But you know what? I'm still totally going to play my wacky fringe games. I just spent a pile of money of World of Warcraft miniatures and that never-ending money sink of a CCG, just because I dig the premise (and I want to write about them in the vain hope that one day, someone at Topps thinks I'm a big-time gaming hotshot and decides to send me free stuff). I don't think there's a snowball's chance in Hell of getting my father-in-law to try either one, and I may only ever get to play when I can hook up with my closet geek buddies, but I don't care.

In the end, I guess I'm just a grown man who still plays with toys.

Friday, December 5, 2008

Board Game Review - Cave Troll

Writing reviews is hard work. It's two in the morning, I've had nearly no sleep for 24 hours, and I can't think of a damned thing to say about Cave Troll that will make you want to go out and buy it. That's a real shame, too, because it's a fun game. I suppose I could write the kind of review you can read anywhere, and just tell you about the game in excruciating detail until you fall asleep at your desk and wake up drooling on your keyboard, but that's not really my bag. The way I see it, a job worth doing is worth doing well (at least, that's what my old man used to tell me. He also used to say, 'I love work. I could watch it all day.' Not that this last saying has anything to do with Cave Troll, game reviews or losing sleep. I just wanted to write some extra crap to put off trying to come up with brilliant witticisms another couple lines). So I'll do my best here, and if you hate me later, you can join the swelling ranks of the official Matt Drake is an Asswipe Club. They have jackets.

So Cave Troll is a re-release done by Fantasy Flight a few years ago. Or maybe it was recent. I don't know. It has all these little plastic dudes, which is about standard for them, though it's surprisingly affordable given the sheer weight of plastic in the box (I know it's affordable because I had to buy it. FFG doesn't send me review stuff since I said the Mutant Chronicles CMG had a penis). It also has lots of cards with different backs and a swanky cool dungeon board.
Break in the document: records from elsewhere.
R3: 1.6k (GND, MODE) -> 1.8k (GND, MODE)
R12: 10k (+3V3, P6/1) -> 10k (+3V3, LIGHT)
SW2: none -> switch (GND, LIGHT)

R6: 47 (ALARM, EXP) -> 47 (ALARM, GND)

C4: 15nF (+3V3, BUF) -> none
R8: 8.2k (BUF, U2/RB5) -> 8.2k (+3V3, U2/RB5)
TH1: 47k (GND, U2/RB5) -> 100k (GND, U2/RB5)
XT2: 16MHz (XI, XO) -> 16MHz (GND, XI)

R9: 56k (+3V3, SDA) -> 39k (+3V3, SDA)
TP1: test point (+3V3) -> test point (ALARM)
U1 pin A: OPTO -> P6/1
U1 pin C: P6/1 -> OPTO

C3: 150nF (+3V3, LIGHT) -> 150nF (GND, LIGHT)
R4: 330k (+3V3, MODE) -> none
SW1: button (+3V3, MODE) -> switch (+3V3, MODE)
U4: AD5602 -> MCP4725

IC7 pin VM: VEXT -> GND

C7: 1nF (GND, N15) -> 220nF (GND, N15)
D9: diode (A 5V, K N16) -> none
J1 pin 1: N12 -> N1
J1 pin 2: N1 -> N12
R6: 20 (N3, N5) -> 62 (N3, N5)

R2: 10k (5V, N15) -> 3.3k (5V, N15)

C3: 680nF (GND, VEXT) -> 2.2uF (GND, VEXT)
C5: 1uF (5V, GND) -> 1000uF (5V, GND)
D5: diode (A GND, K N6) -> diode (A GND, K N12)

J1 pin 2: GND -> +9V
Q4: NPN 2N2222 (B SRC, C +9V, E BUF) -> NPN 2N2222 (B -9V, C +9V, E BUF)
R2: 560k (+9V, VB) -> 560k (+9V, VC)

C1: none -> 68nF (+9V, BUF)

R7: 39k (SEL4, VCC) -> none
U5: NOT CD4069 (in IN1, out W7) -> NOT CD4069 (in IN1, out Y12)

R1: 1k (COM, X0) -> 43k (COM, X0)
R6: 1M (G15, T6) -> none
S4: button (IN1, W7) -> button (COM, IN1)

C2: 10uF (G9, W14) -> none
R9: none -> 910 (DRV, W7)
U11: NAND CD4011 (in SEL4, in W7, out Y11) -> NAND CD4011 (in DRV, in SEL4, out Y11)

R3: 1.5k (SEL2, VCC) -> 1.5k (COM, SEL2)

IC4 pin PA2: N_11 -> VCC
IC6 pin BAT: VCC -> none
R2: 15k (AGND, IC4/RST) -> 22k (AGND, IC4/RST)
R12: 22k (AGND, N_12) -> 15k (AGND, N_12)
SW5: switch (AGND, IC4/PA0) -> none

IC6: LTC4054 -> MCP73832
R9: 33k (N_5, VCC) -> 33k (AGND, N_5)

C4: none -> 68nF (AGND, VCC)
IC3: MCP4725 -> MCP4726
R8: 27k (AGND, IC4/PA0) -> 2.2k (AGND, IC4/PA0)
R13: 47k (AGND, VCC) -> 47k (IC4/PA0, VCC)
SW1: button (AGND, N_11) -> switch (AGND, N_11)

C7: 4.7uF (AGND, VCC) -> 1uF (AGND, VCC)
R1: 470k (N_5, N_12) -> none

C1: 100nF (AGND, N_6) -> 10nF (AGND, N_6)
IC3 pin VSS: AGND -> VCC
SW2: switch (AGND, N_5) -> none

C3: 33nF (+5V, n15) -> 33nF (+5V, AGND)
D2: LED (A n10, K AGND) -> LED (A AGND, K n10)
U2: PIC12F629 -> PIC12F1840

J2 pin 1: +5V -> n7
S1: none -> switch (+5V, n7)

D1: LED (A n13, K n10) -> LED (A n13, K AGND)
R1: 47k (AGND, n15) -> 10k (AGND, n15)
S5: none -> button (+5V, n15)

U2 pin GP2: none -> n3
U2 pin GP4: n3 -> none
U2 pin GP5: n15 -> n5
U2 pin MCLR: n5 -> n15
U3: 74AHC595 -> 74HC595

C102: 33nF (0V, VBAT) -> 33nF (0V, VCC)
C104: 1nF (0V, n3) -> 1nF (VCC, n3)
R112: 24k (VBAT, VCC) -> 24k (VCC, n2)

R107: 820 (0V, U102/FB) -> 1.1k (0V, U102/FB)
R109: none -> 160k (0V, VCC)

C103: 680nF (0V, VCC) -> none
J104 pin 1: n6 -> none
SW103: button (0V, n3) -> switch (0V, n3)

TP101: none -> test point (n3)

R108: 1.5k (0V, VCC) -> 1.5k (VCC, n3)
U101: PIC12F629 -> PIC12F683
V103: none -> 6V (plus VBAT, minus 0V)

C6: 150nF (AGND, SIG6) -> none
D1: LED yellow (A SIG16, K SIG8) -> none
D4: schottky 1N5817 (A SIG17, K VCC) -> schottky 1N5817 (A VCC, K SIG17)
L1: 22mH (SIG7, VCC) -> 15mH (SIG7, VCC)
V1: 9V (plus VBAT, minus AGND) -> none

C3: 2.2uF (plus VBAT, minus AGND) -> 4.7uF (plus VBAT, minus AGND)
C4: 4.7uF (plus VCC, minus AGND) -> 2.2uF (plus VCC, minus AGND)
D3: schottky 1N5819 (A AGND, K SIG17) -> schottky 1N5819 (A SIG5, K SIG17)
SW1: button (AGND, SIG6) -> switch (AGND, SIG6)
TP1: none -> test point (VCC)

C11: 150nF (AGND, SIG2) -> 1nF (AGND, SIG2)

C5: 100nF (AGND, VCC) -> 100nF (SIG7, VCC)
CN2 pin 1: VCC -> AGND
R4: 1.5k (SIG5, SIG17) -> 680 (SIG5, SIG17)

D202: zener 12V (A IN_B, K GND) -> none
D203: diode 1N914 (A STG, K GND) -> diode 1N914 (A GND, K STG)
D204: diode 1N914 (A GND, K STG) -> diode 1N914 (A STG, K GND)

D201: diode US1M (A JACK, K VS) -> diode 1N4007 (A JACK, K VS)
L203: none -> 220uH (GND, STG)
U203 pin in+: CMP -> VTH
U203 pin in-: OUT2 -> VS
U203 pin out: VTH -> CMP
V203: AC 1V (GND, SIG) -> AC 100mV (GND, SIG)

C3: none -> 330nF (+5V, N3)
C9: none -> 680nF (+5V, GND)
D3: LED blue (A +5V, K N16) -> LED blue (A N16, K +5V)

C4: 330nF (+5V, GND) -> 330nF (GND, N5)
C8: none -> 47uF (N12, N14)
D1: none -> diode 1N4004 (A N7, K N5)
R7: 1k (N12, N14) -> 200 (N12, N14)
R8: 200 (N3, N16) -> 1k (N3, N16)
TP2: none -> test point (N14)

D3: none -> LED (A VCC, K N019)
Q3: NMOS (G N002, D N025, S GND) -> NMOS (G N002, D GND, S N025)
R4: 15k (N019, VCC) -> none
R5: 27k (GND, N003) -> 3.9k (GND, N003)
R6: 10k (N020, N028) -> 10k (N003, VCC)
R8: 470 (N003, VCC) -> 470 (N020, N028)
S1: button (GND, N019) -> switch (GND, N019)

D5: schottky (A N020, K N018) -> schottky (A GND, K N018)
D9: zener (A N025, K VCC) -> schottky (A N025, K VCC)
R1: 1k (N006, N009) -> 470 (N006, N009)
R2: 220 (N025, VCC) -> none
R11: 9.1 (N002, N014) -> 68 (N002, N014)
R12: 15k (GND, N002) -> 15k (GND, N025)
The goal of Cave Troll is to get paid. That's not the world's most original goal, but what's interesting is how it's done. Every turn, you can do four different things. You could play a card to bring out one of your guys. You could move a guy one room. You could use an artifact (if you've found one). Or you can have a complete lapse of memory and not remember what the fourth thing is, and be too lazy to look even though the game is sitting three feet away from me. Actually, that last one is not an option in the game, though it is one I use from time to time in real life.

Come to think of it, the way the cash-grabbing is done is not all that original, either. This is a basic area control game, where you move your dudes from spot to spot and try to score gold. You don't fight with the other people in the dungeon - not even the monsters. If the cave troll steps into your room, he kills you. If the orc comes in, he kills you. If the knight walks in and hits the orc, the orc dies. There's no die rolling, just instant body count. Which is good if, like me, you like to see some bodies stack up now and then but just can't be bothered with the details.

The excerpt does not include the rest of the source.